Table 2 Comparison between the three nicotine groups with the sleep quality outcome

We calculated the difference in sleep quality before and after the intervention, and we categorized the sleep change into improved, same, or worsened. We analyzed the difference in depression change and PANAS change between the three groups (Table 3). We found that worsened sleep quality was significantly associated with both higher depression score (p < 0.001) and higher PANAS score (p = 0.013). Moreover, the depression score was significantly associated with both sleep disturbances and PANAS score (p < 0.001), but not nicotine dose (p = 0.967).

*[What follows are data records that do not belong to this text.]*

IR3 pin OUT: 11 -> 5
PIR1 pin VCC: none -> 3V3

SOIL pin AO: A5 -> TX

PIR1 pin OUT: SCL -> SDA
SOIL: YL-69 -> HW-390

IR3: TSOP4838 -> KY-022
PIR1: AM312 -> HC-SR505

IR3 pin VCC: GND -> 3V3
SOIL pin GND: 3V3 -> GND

Table 3 Comparison between the change in each of depression score and Positive and Negative Affect Schedule (PANAS) scale score between different sleep outcomes

Discussion

Although previous studies pointed to the relationship between sleep quality and nicotine consumption [5, 12,13,14,15], this is the first study that established a relationship between higher and lower doses of nicotine consumption and sleep disturbances. We found that significantly more sleep disturbances and insomnia were observed for the high-nicotine group only after 6 weeks of follow-up, an increase that was not observed for the moderate- and low-nicotine groups. We also found that those who had worsened sleep had higher depression and PANAS scores.

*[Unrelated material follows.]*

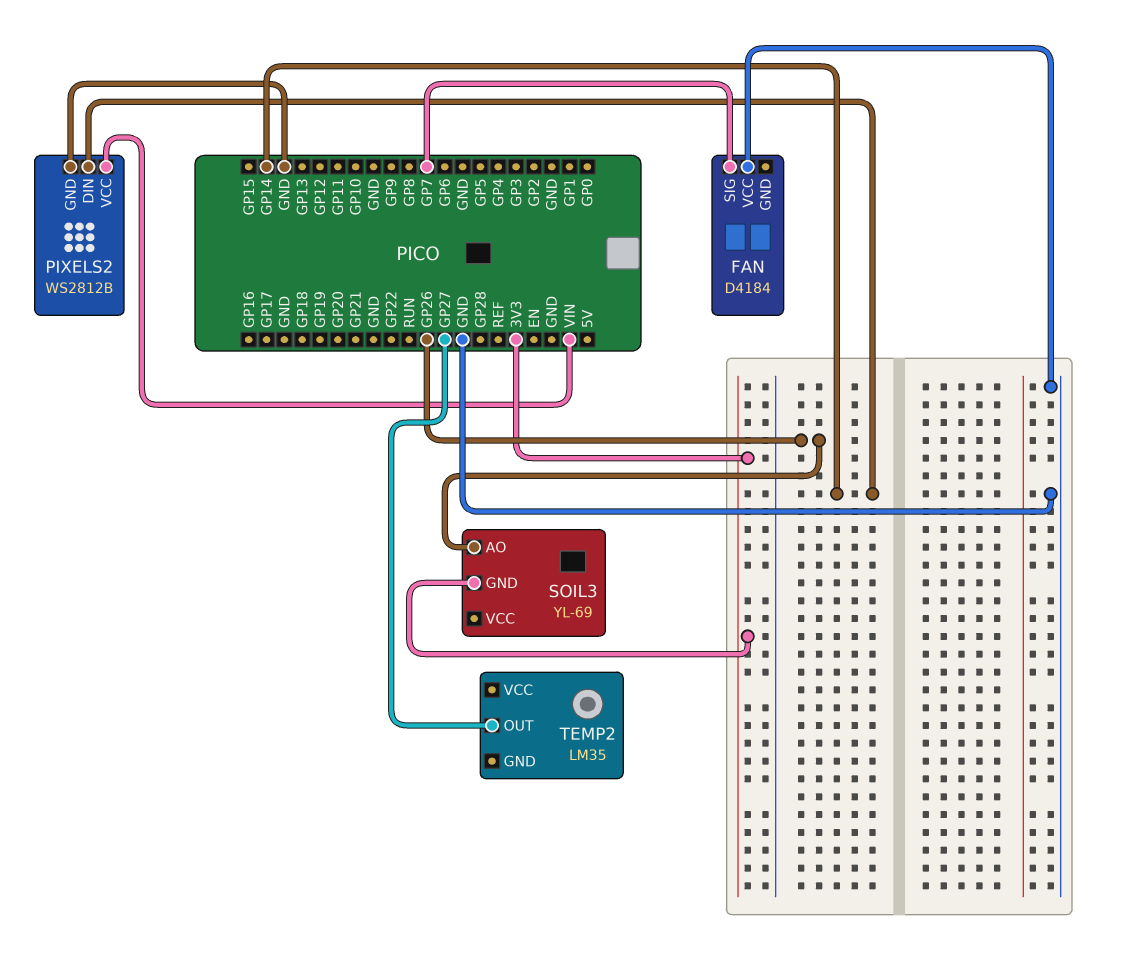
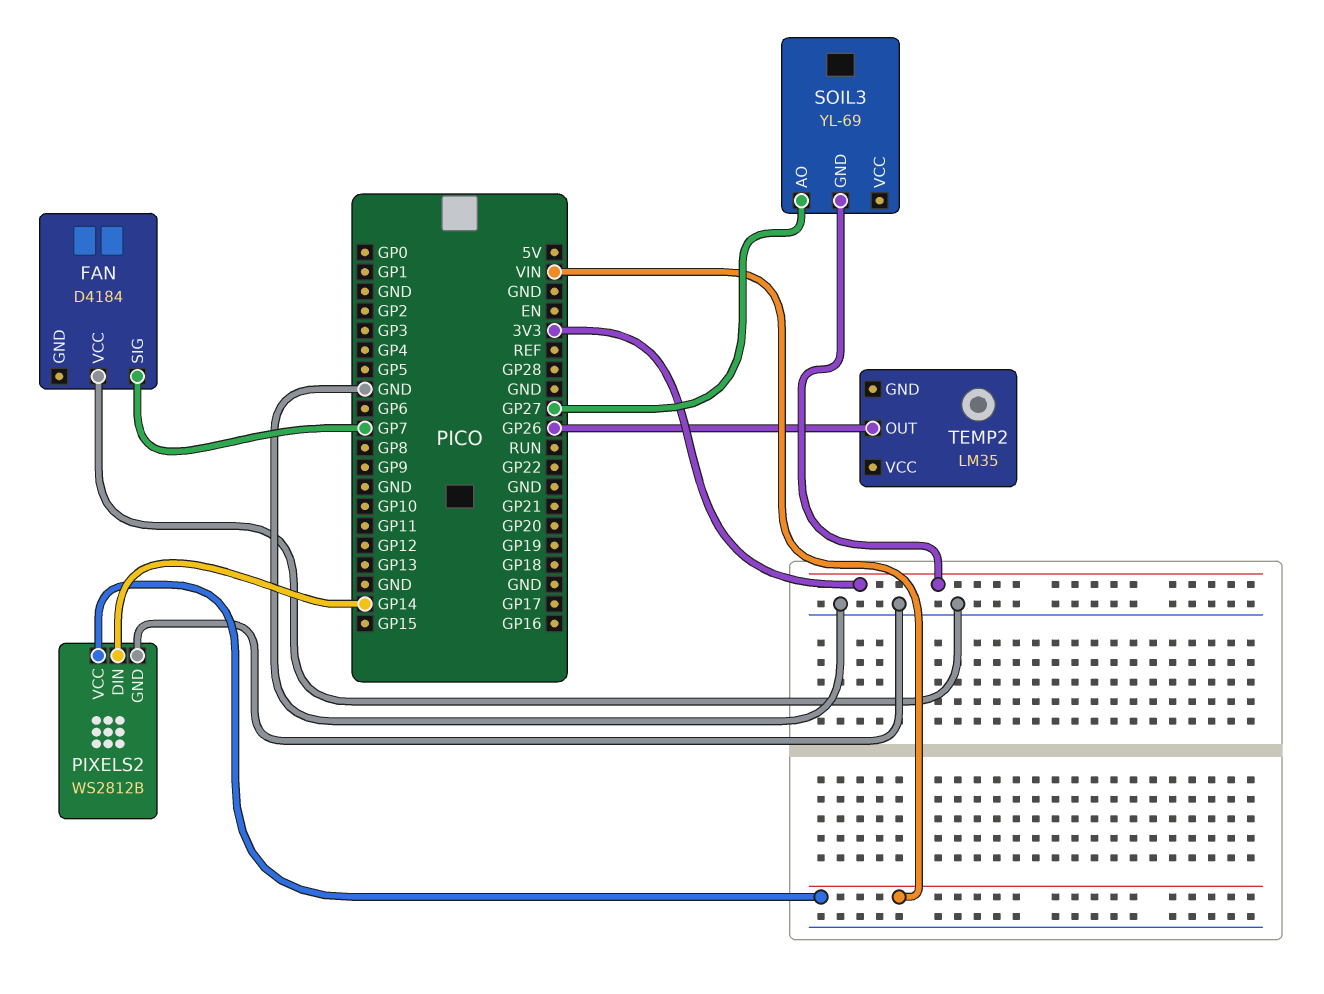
SOIL3 pin AO: GP26 -> GP27
TEMP2 pin OUT: GP27 -> GP26

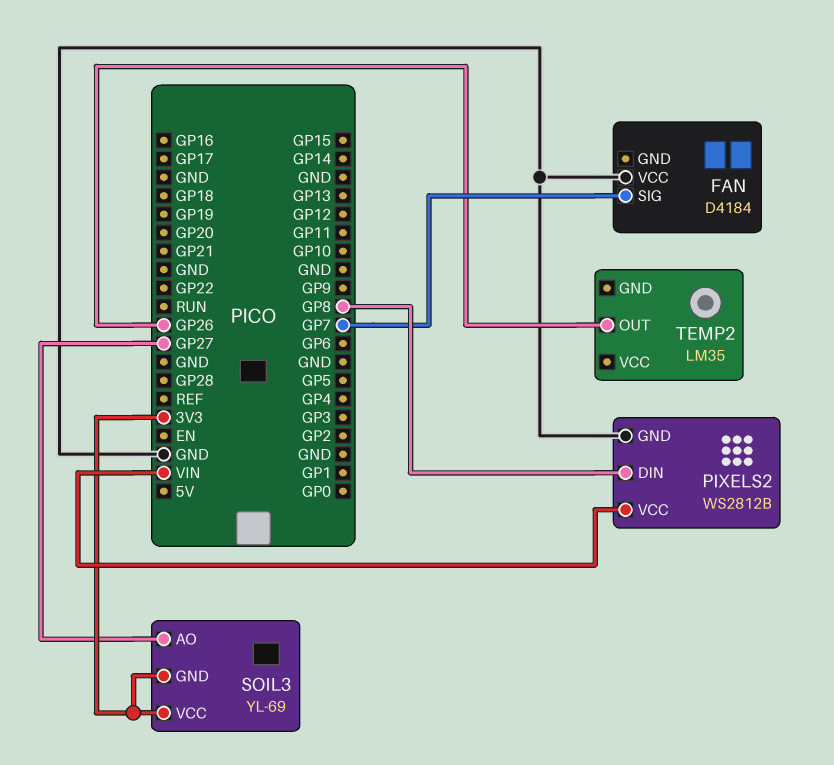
PIXELS2 pin DIN: GP14 -> GP8
SOIL3 pin VCC: none -> 3V3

Several studies assessed the effect of nicotine patches on sleep in different cohorts. In a study that assessed the effect of different doses of nicotine patches on healthy non-smokers (n = 66), the authors found that higher nicotine doses are associated with insomnia and sleep disturbances [5]. A smaller study on non-smokers (n = 12) found that nicotine patches reduced REM sleep in a dose-dependent fashion compared with placebo patches [15]. A study on heavy smokers (n = 23) compared the duration of nocturnal nicotine patch exposure on quality of sleep [14] and found that a prolonged nocturnal nicotine patch exposure improved the quality of sleep, in terms of prolonged slow-wave sleep. A previous study that assessed the factors affecting sleep quality during exam periods found that nicotine generally leads to diminished sleep quality [13].

Sleep disturbances and poor sleep quality are known to impair different life domains affecting people’s life, where cigarette smoking has long been studied as an independent risk factor to affect sleep. In a recent population-based survey, researchers found that smokers demonstrated poorer sleep quality and more sleep disturbances compared with non-smokers [16]. A study assessing smoking intensity and sleep quality using a self-reported questionnaire found that 36% of smokers had a Pittsburgh Sleep Quality Index (PSQI) score > 5 and were therefore classified as having poor sleep quality [17]. Furthermore, in a survey done on smokers, the authors found that sleep quality was poorer on those dependent on nicotine [18]. On the other hand, quitting smoking itself may induce transient insomnia [4]; future studies should assess the effect of nicotine dose on post-abstinence insomnia.

Several limitations should be considered upon interpreting the results and their associated data. Although several measures were adopted to minimize smoking outside study settings, it will not be eliminated, which might impose an unmeasured confounding effect [6]. Moreover, the duration of the current study from the beginning to the endpoint was only 6 weeks, so further longer duration studies should be considered. The lowest nicotine dose was 0.4 mg/g, where further studies should consider assessing nicotine-free cigarettes in the future. Finally, the use of the sleep disturbances item of the Minnesota Nicotine Withdrawal Scale will yield a sub-optimal outcome compared with a dedicated sleep quality scale that assesses sleep quality multidimensionally.

Most studies assessing the effect of cigarette smoking on sleep have focused on the subjective number of cigarettes smoked per day and its relation to sleep. Although the higher the number of cigarettes smoked usually denotes a higher nicotine dose, this conclusion needed to be examined independently. Using high-quality data from a randomized controlled study, we showed that higher nicotine concentration in cigarettes was associated with more sleep disturbances compared with lower nicotine doses.